Evidence 1: An expanding humanitarian sector

The first post is a general introduction to the topic, it presents the temporal evolution of the sector.

The analysed data draws upon a database of humanitarian organisations we are currently finalising at CERAH. Organisations are included in the database according to two complementary criteria:

  1. The organisation – whatever its organisational structure 1  – defines itself as a “humanitarian” or “relief” organisation and develops at least 30% of its activities in “disaster”, “emergency” or “crisis” contexts.
  2. Contexts of intervention include conflict situations 2 , natural disasters 3 and protracted crises/ situations of vulnerability 4.

Our database compiles information coming from diverse sources such as various lists of humanitarian actors 5 and existing databases on international organisations 6. So far, we have collected data on 1800 organisations. We plan to gather data on 2500 organisations. Research teams of two coded and double-coded the data to ensure the reliability of the evidence provided. The beta version of the database shall be completed by December 2017.

The graph above shows the number of humanitarian organisations created per year (all types and regional locations of organisations included). Three historical turning points can be identified. Overall, our data confirm what is known about the humanitarian sector, but also reveal original regional patterns which are listed below:

  1. After 1945: the well documented rise in the creation of humanitarian organisations after World War Two has been driven by the creation of European and North American organisations.
  2. After 1965: the birth of the “French doctors” only partly accounts for the increasing number of organisations created in this period. This period is also characterised by a considerable rise in the creation of African and Asian organisations
  3. After 1992: this creation peak is almost exclusively driven by the creation of humanitarian organisations in Africa, Asia and the Middle East.

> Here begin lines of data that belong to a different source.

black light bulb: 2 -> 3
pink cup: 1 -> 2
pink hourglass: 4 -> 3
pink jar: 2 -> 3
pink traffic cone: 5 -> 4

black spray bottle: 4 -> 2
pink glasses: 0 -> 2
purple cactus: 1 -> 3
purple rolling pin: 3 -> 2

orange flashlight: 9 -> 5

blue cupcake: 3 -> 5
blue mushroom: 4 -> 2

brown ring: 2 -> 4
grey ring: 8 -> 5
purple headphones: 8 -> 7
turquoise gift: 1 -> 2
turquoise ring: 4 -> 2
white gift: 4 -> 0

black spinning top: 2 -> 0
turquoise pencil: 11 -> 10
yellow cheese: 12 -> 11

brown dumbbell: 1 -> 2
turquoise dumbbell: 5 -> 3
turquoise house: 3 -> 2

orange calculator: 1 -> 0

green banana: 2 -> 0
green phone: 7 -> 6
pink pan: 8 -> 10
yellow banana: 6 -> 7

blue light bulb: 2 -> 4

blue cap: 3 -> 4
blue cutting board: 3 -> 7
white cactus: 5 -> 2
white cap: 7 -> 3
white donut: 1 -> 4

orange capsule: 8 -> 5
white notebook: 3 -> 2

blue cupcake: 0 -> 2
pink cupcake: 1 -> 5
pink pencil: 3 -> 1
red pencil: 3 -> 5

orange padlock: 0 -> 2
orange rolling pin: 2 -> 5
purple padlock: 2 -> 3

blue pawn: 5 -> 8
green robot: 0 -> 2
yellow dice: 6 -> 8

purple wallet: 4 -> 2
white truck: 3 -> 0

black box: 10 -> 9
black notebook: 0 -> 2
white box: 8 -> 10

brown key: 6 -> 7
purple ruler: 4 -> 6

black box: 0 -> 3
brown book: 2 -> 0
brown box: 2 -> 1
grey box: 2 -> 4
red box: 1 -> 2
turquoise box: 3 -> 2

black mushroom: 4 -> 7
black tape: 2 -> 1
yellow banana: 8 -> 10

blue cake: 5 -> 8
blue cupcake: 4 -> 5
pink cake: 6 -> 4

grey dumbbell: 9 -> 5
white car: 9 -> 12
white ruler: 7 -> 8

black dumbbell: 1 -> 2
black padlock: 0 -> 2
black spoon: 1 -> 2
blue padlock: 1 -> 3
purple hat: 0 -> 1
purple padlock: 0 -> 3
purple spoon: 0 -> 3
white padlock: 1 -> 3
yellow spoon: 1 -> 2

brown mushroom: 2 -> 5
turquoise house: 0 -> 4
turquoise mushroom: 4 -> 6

Note that the oldest organisations – such as the Order of Malta created in 1099 – are not included in the graph. It is worth mentioning that the data refer to the aggregated number of creations of humanitarian organisations per year and does not provide information on the absolute number of active humanitarian organisations per year. Our results show that 94% of the organisations included in our database were created after 1945, 85% after 1965 and 55% after 1992.